ヒップ・ハンガー:hip hanger
股上の浅いパンツの総称。ヒップに引っかけて穿く感じからヒップ・ハンガーと呼ばれる。ポイントは、ウェストで締めない点。
起源は恐らく1920年代、複数のアイテムにまたがった大流行は60年代、以後断続的にブームとなっている。
ヒップハンガーには、ウェストよりも下という意味では別名が多い。列挙すると、ヒップボーン、ローライズ、ローウェスト。
ハイウェスト→ローウェスト→ヒップハンガーという順で股上が浅くなると考えていいが、かといって後者2つの間に厳密な違いがある訳ではない。
腰骨(ヒップ・ボーン)に引っかけて穿くイメージを強調するならヒップボーン。また股上(ライズ)が浅いことを強調するならローライズ。また、60~70年代の若者向きのパンツとして流行した際、ローライザーともいわれた(=ローライズ・パンツ)。この場合、股上の高いもの(深いもの)を対照的にハイライザーと呼ぶ。
したがって、浅い股上を強調するローライズの場合はスカートには適用されない。しかし、ローウェストについては、スカートとパンツ双方に使うことができる。
なお、60年代に出版された辞書によると、ローライズといった場合、ローライズ・スラックスが念頭におかれている。また、ヒップハングのニュアンスでは、スカートとスラックスが代表的。当時の基本は腰にピッタリとフィットするように裁断され、腰骨に当たる位置にカーブした幅広のベルト(ヒップボーン・ベルト)を付けるケースが多かった。なお、フィットした上衣もポイントとなるため、60年代に初めて「ボディ・コンシャス」という用語も使われることになる。

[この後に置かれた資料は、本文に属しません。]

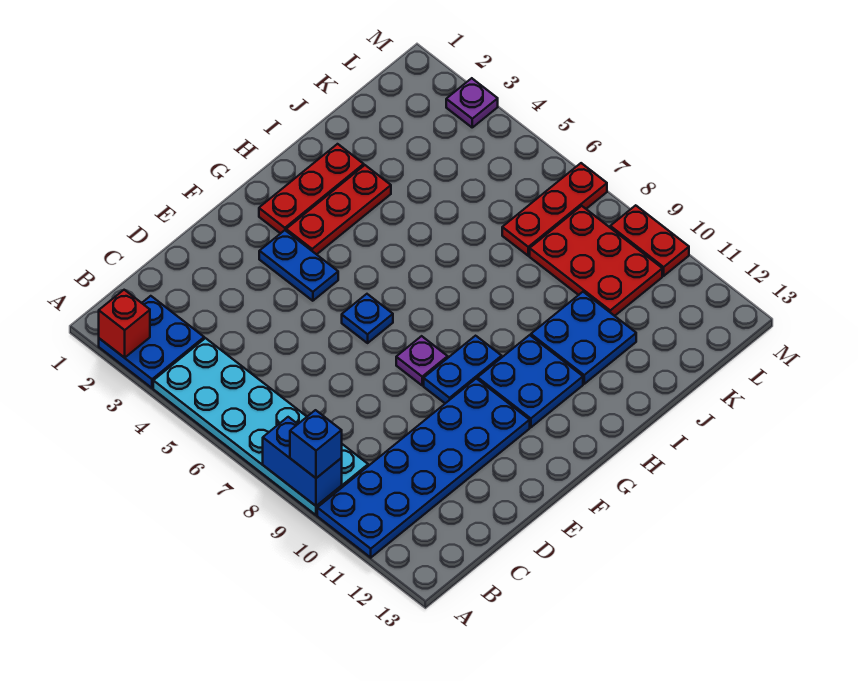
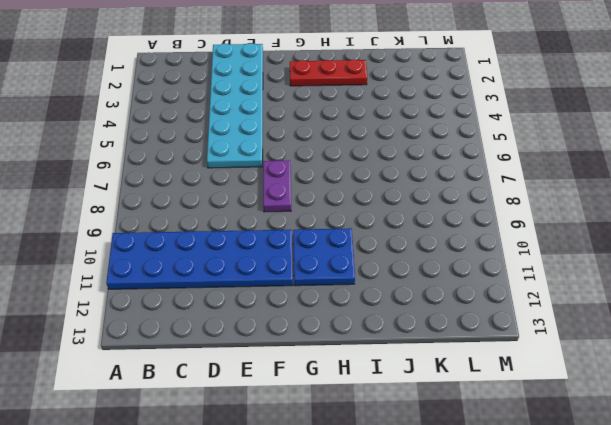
cyan plate D1:E6 level 1 -> cyan plate A4:B9 level 1
purple plate F7:F8 level 1 -> purple plate F8 level 1
none -> blue plate A2:B3 level 1
none -> blue plate F3:F4 level 1
none -> blue plate F6 level 1

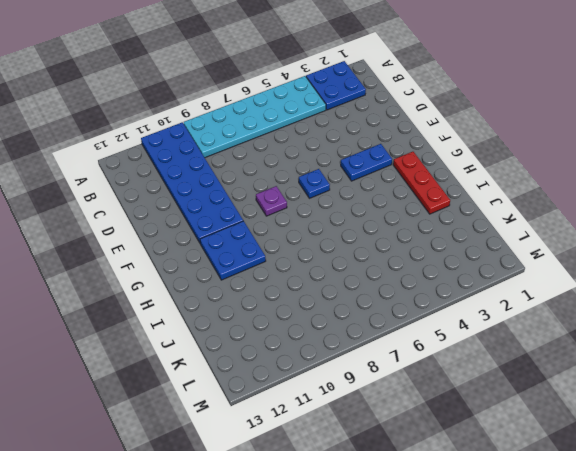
none -> blue plate F9:G9 level 1
none -> red plate G3:I3 level 1
none -> blue plate I10:J11 level 1

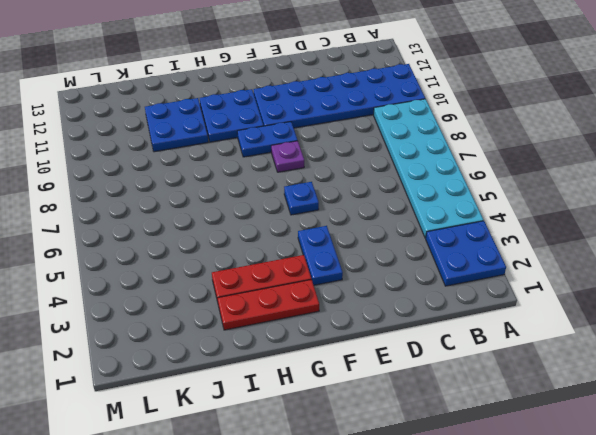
none -> red plate K7:M7 level 1
none -> red plate K8:L10 level 1
none -> purple plate M3 level 1

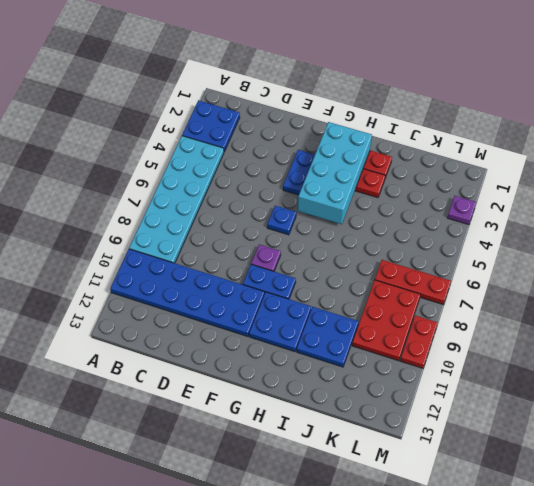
cyan brick G2:H5 level 2 -> none
none -> red brick A2 level 2
none -> blue brick A8:A9 level 2
none -> blue brick A9 level 3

1960年頃までは、女性ファッションの重要ポイントはウェストだったが、60年代にはもう一つの重要ポイントとしてヒップが注目されるようになった。ちなみに、ヒップボーン・ジャケットというのは、ヒップボーンを隠すほどの丈の長いジャケットのことをいう。さらに60年代にはパンタロンと呼ばれる裾広がりのベルボトム・パンツも流行ったが、これも通常のウェスト位置ではなく、腰骨の位置で股上が切られていた。
1966年頃から、ヒップボーン・スカート、ヒップボーン・スラックスなど、腰骨に引っかけて着用する新しいスカートやスラックスが登場。従来のローウェストとは異なったモダンな感覚が表現された。当時のヒップボーン・スラックスは、遊び着やスポーティな衣服として利用され、ぴったりしたシャツなどとともに用いられた(身体が細く見える)。
特にヒップボーン・スカート(ヒップハンガー・スカート)は、ミニスカート全盛と同時に流行。これはミニスカートをさらにミニに見せるために使われた。下からの丈だけでなく、上からの丈も短くする発想だ。
ヒップハンガー、ヒップボーン、ローウェスト、ローライズで表わされるアイテムを着用するメリットは胴が長く見えるために細身の印象を与えること。しかし、胴部の分量、スカートやズボンの分量、あるいは脚の長さとの釣り合い(プロポーション)を考えていないと不格好になる。
ヒップハンガーの起源については習慣的なものがあって難しいが、少なくともローウェスト・ドレス(ウェストが低いというイメージ。腰に引っかけたかどうかは不詳)が最初に流行したのは1920年代のこと。以後、60年代のミニスカートとのマッチング、90年代後半からのヒップハングの流行(ショーツも含む)など、断続的にブームとなってきた。
1989年春夏に、マルティーヌ・シットボン、ジャンポール・ゴルチエ、カール・ラガーフェルドらが提案したヒップボーンは、93年春夏にも強い70年代ムードの復活とともに人気を呼んだ。